AI is an amazing tool for Google. They can train a model to identify apps that appear to not be in compliance with a policy and then check every single app in the Play Store constantly.

For us as app developers, this has two issues. First, there will be false positives. It is possible we really don’t have any violation. Second, as more and more policies have their enforcement automated, not only does the chance of receiving a false positive violation notification go up, but also trivial policy “violations” suddenly become enforced with an iron fist.

The mental model to embrace to maintain your sanity

We believe the first thing you should do is internalize that policy enforcement at Google is entirely mechanized.

Your app did not receive a deliberate analysis by a human leading to the violation notification. There is no one to debate. There is no opinion at all. Your app simply didn’t look enough like the AI’s training data.

This means that when you receive a violation notification and your first thought is to try to speak with someone, you are already thinking about things the wrong way.
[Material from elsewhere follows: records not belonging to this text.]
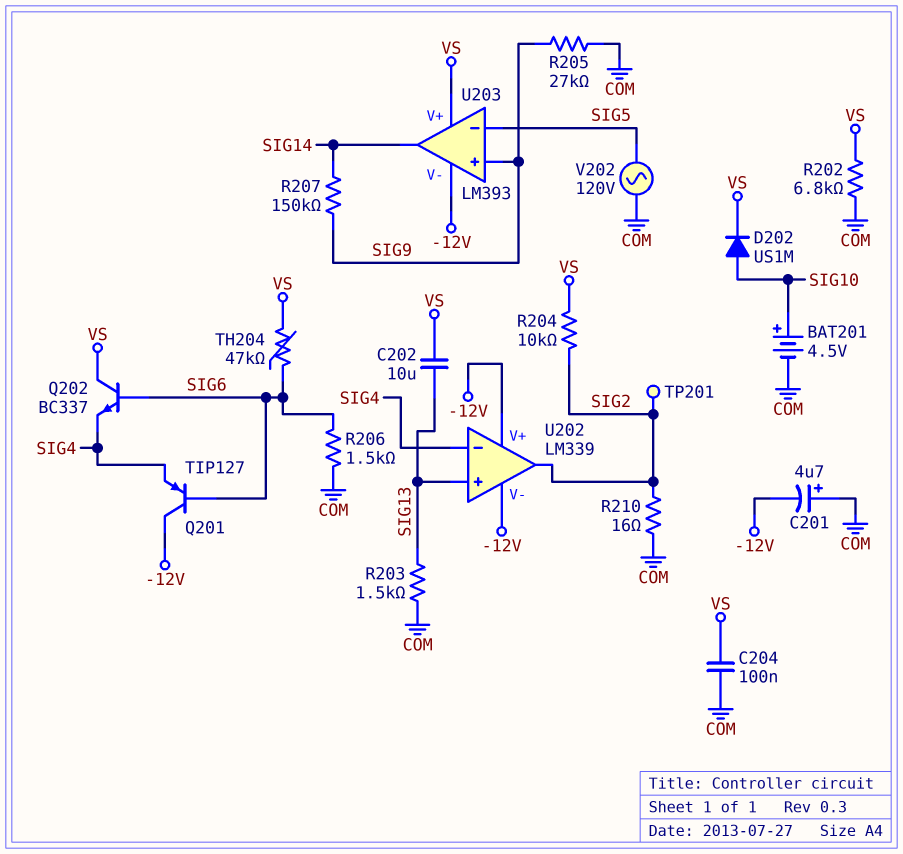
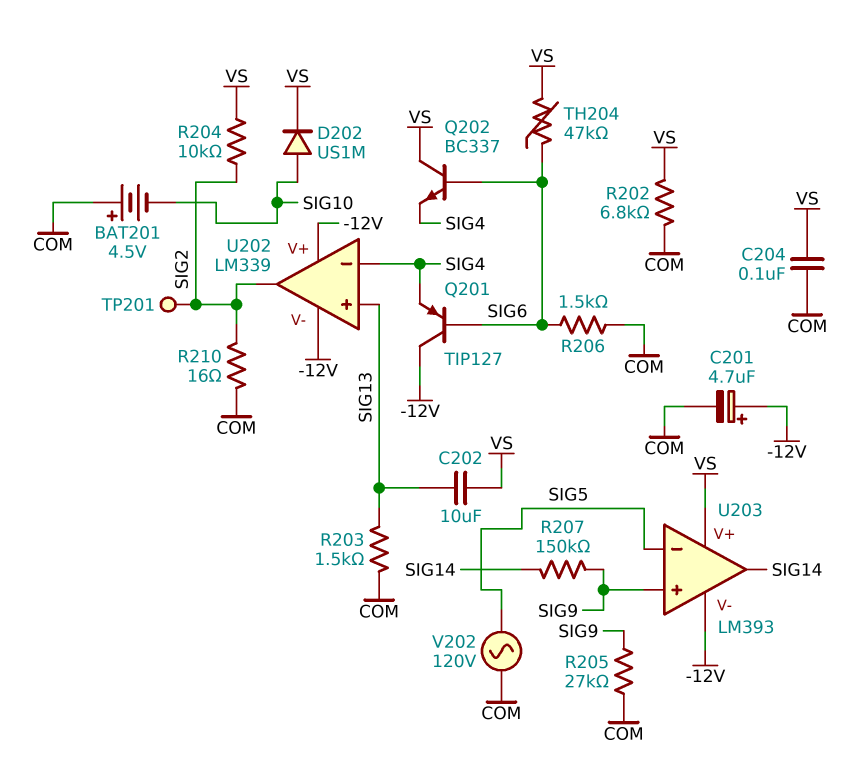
BAT201: 4.5V (plus SIG10, minus COM) -> 4.5V (plus COM, minus SIG10)
C201: 4.7uF (plus COM, minus -12V) -> 4.7uF (plus -12V, minus COM)

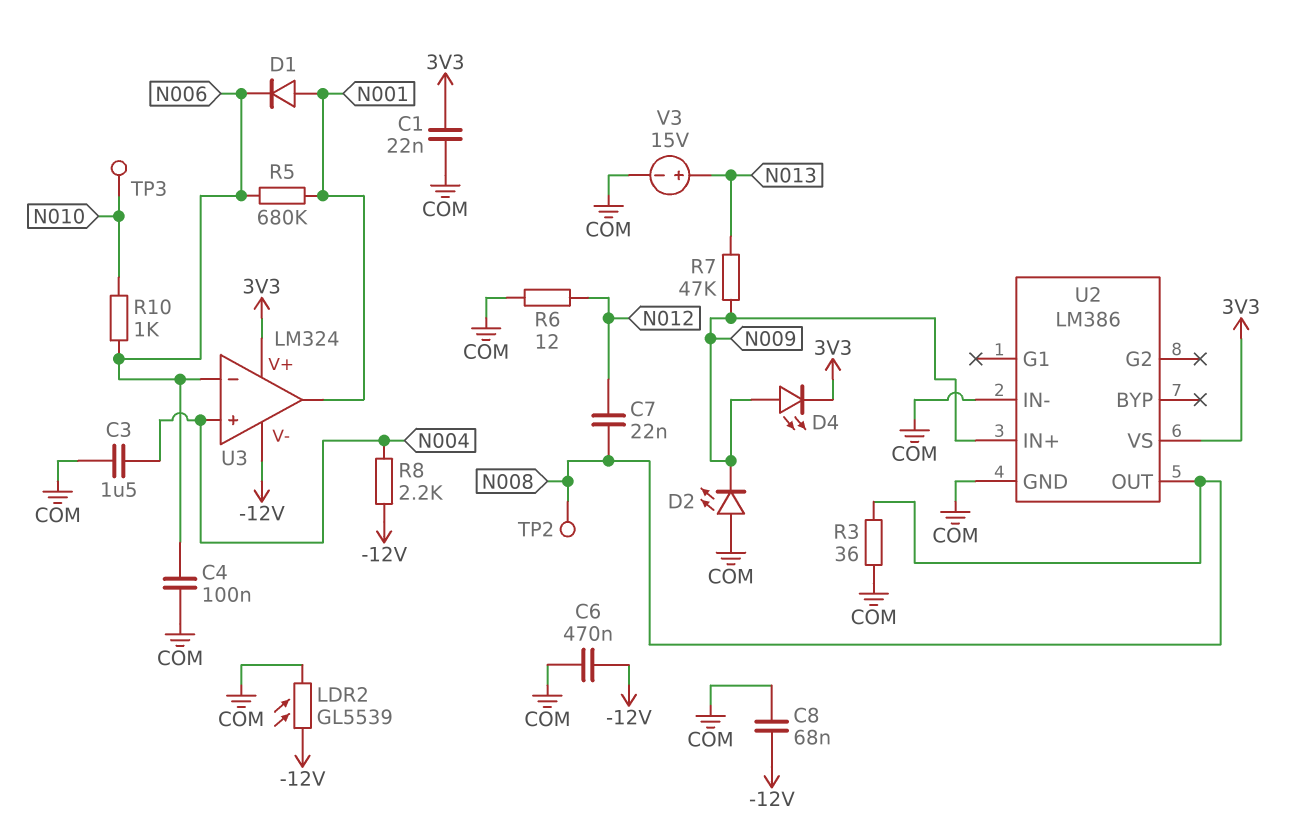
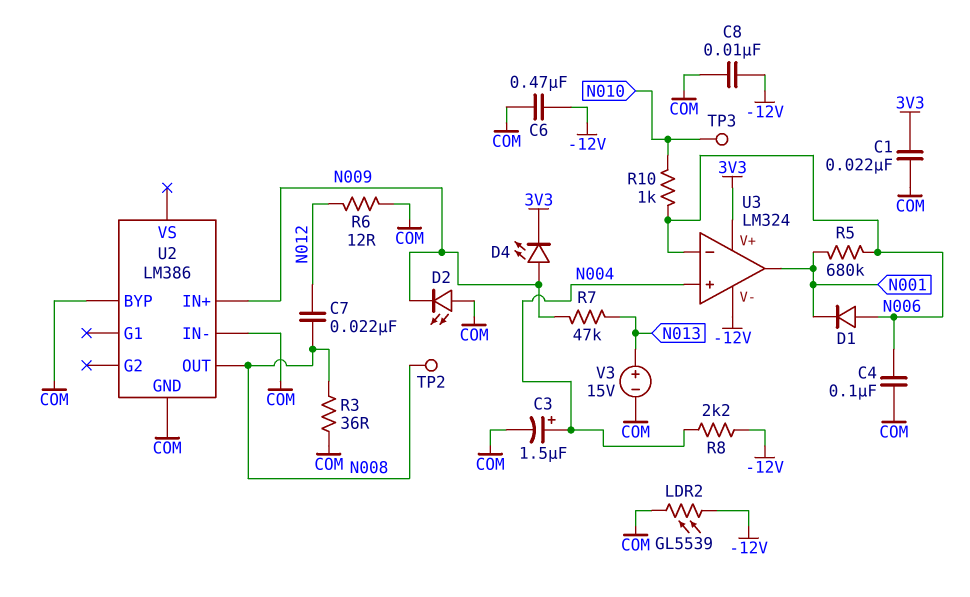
C3: 1.5uF (COM, N004) -> 1.5uF (plus N004, minus COM)
C8: 68nF (-12V, COM) -> 10nF (-12V, COM)
D1: diode (A N001, K N006) -> diode (A N006, K N001)
U2 pin BYP: none -> COM
U2 pin VS: 3V3 -> none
The correct response to a policy violation notification

Now that you know you’re up against an automated policy enforcement AI, your goal is to look as much as possible like the training data. Unfortunately, this can be easier said than done since we do not have access to the training data.

All is not lost, however. You have actionable info in the simple fact that what your app looks like now is not acceptable. Identify a set of changes you think may be viable solutions, then simply change even more things that would generally appear to bring you even further into compliance. The more things you change, the more likely one of them is going to get you the green light.

For now.

You’re only in compliance for now

A mistake I made repeatedly is thinking once my update was approved, we were good until I updated again. This will never be the case.
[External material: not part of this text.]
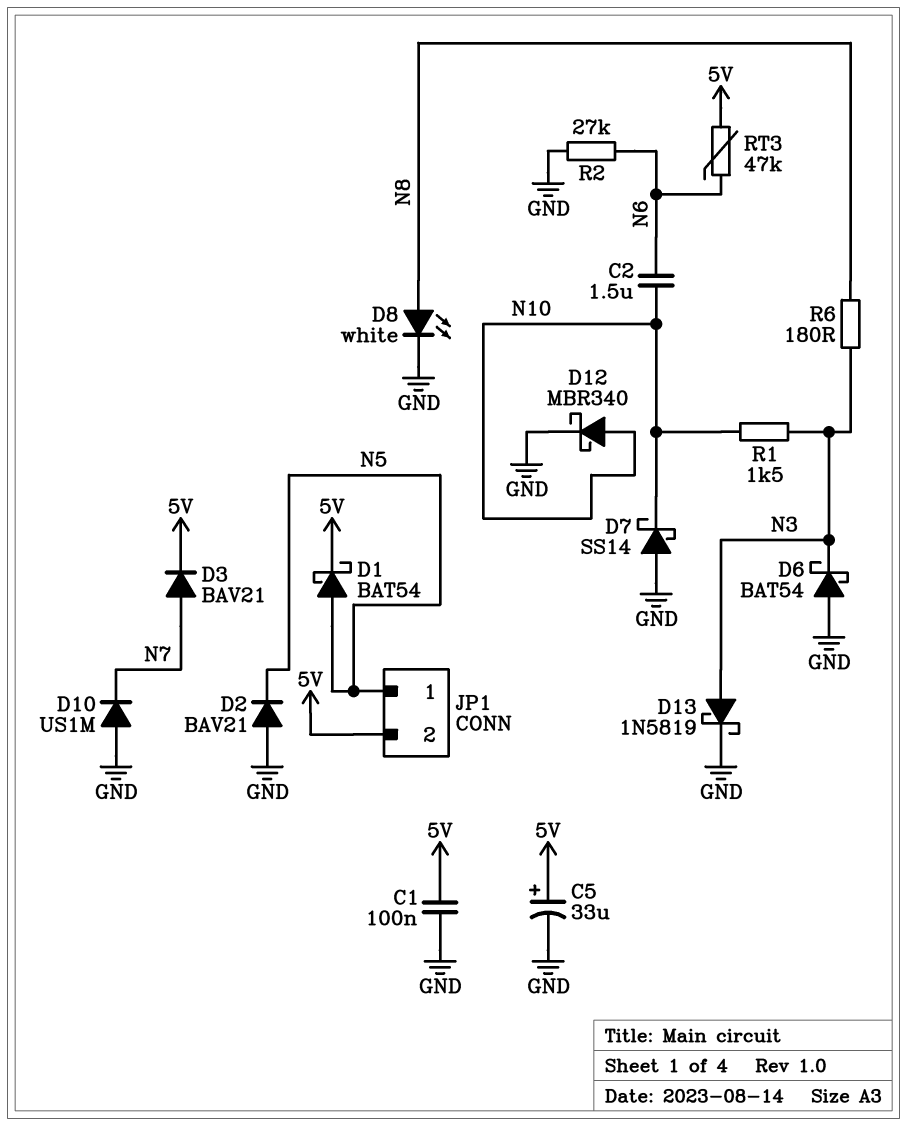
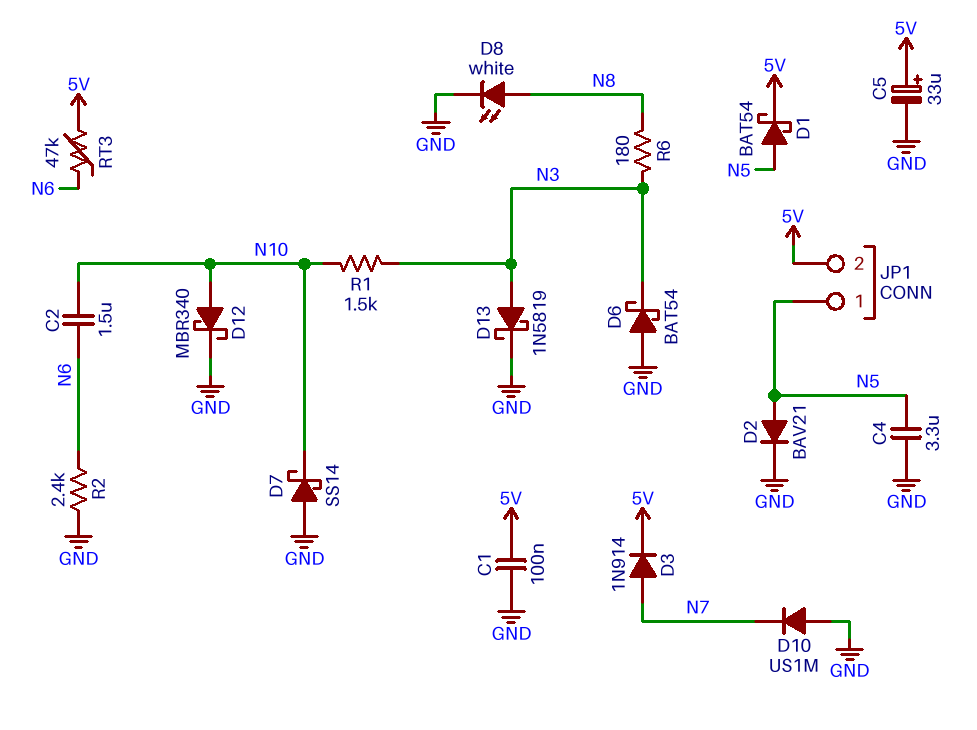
C4: none -> 3.3uF (GND, N5)
D2: diode BAV21 (A GND, K N5) -> diode BAV21 (A N5, K GND)
D3: diode BAV21 (A N7, K 5V) -> diode 1N914 (A N7, K 5V)
R2: 27k (GND, N6) -> 2.4k (GND, N6)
New policy enforcement AIs are being trained all the time and existing ones are being tweaked. I think there’s little to do but accept that fending off policy enforcement AIs is going to be a cost of doing business for apps on the Play Store.

Action Required: Your app is not compliant with Google Play Policies

I know we’ll be receiving more of these emails in the future. In the end, as long as our updates get approved, the notices can be thought of as something like a modern nuisance.

On the other hand, if our updates stop getting approved, our inability to guess what Google needs us to do will result the removal of our app from the Play Store and the death of our company which will be a bit of a bummer.

For now we plan to make continue making changes to our app and submitting updates. Ideally our changes will continue being found acceptable and we can put this and future notices behind us.